This journal is meant to share my experience (especially my current situation) with anyone who reads this topic, not so much from a technical point of view, but from more of a personal approach on my interactions with horses, people out there who know are involved in teaching and supporting me throughout this journey (for better or worse) and how my relationship with my baby boy Rock evolves. If any of of you can offer me any advice (as log as it is constructive), or are interested in one specific detail, please feel free to join in the discussion. *Any feedback is greatly appreciated!* I'm telling you what I also tell my riding teachers:"I do not mind being called directly stupid, as long as you can tell me what I did wrong and how I can improve. As long as you do that, I cannot take it personal.". That being said, I would wish though that we keep this post as civil as possible, but do not hold back on contradicting me if you think something was not right from my part. After all, I have started horseback riding to grow as a person, and I would expect from anyone to tell me that I am wrong as long as they can also offer a way out of my stupidity, which, I might add, will be up to me in the end if I decide to take it or not.

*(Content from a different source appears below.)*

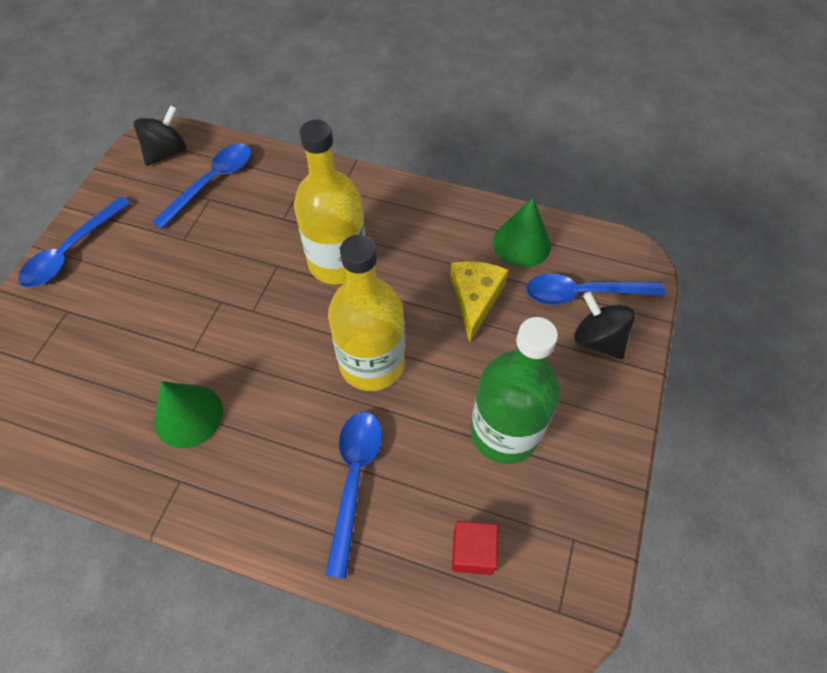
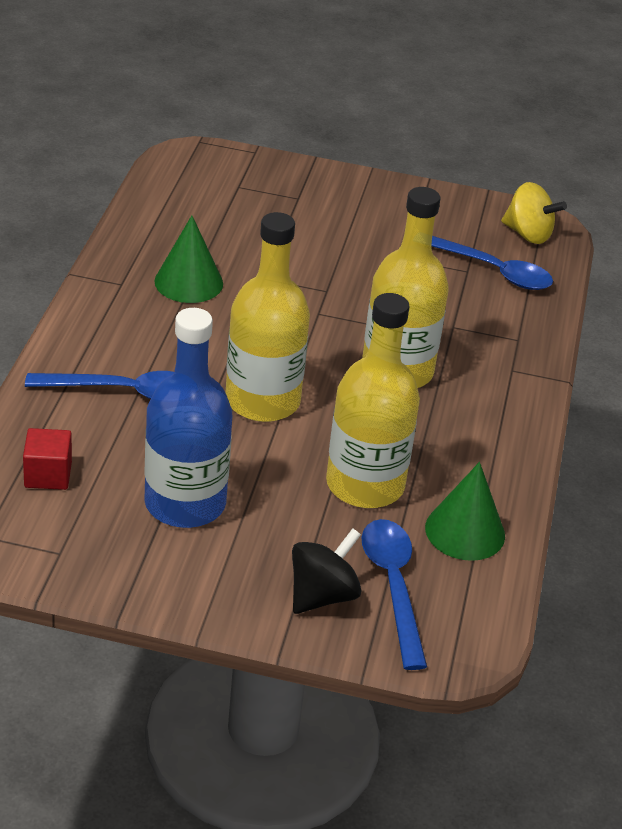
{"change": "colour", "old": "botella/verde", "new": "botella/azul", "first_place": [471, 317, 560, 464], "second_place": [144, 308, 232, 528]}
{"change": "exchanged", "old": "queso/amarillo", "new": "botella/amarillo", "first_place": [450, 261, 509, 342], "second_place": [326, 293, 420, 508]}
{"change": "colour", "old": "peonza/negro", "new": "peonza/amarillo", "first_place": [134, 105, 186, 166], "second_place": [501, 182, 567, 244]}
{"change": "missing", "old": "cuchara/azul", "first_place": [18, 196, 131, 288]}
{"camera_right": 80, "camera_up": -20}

That being said, here is a little background on how things started for me as a horseback rider. It was a short but extremely intense experience (for the good of it and the bad of it), but which I never regret taking. It came to define me as a better person and it taught me a lot not only about horses (which I now consider the angels in my life), but also about me and the world we live in. I've had my share of ups and downs with it ever since, but as long as I kept learning from my experiences, there was nothing I could no go through. Keeping a positive attitude and focus was essential and it was worth every bit of it until now.

So, here we go...

About 5 years back, I have decided to start a new sport. So, after a few days of deliberating with my co-workers I decided on picking up horseback riding (all of my colleagues with whom I spoke told me to pick up soccer or basketball, so I decided on something more special - the hipster in me is strong -). The only regret I had ever since was not picking up this sport earlier in my life.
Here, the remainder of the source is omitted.